Why I never finished “Catcher in the Rye”
Thursday, January 28th, 2010I never finished Catcher in the Rye.
I had brought Salinger’s great work on a trip to the USSR in the summer of 1990, a few weeks before my senior year of high school. Some time in the last days of the trip, we visited a family who lived in one of those horrifying Soviet concrete-block tenements in Moscow. The family’s 13-year-old daughter did all the translating for us. She had big, sad eyes, but she made it obvious how thrilled she was to be chatting with Americans in her school-taught English.

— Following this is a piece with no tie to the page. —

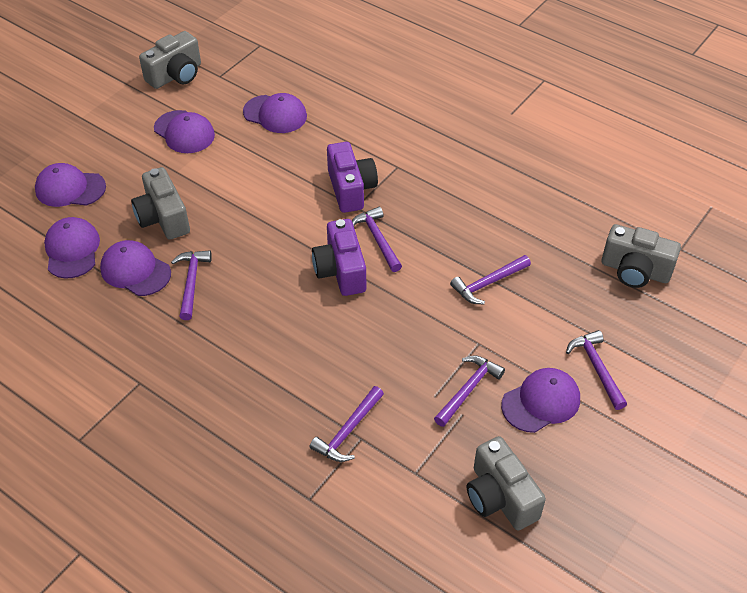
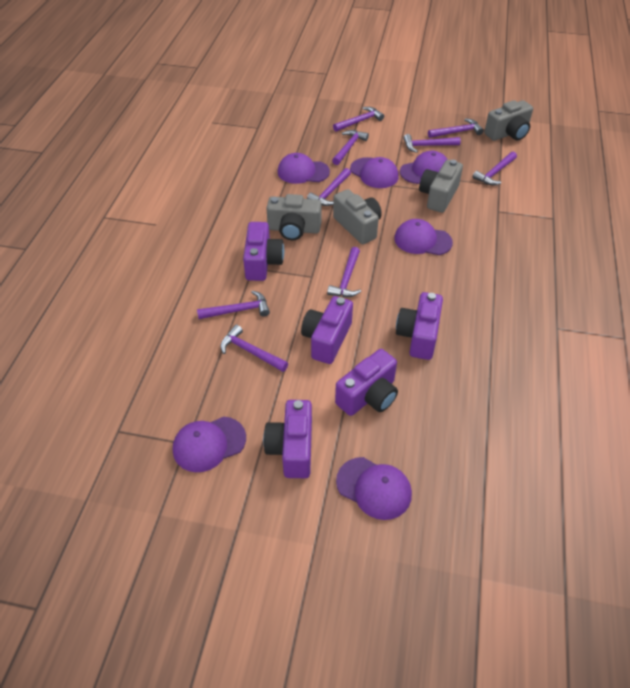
purple camera: 2 -> 5
purple hammer: 6 -> 9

The trip to the USSR changed my life and my outlook on the world. In Leningrad, I was bombarded with offers to trade rubles for anything I had. My Walkman, my pants — how many times did someone offer to buy my pants right off my legs? In Moscow, I saw economic decline transformed into disaffection with Gorbachev, even as he earned international acclaim and made Perestroika and Glasnost part of the global vocabulary. In Tblisi, Georgia, I saw a satellite state dominated by organized crime. Our hosts were some of those Orwell would have called “more equal than others.”
But it was in that apartment in Moscow where I caught a glimpse of a younger generation that was coming to understand its responsibility to find a different way.
So before I left her apartment, I snuck into her room and left my copy of Catcher in the Rye on her desk.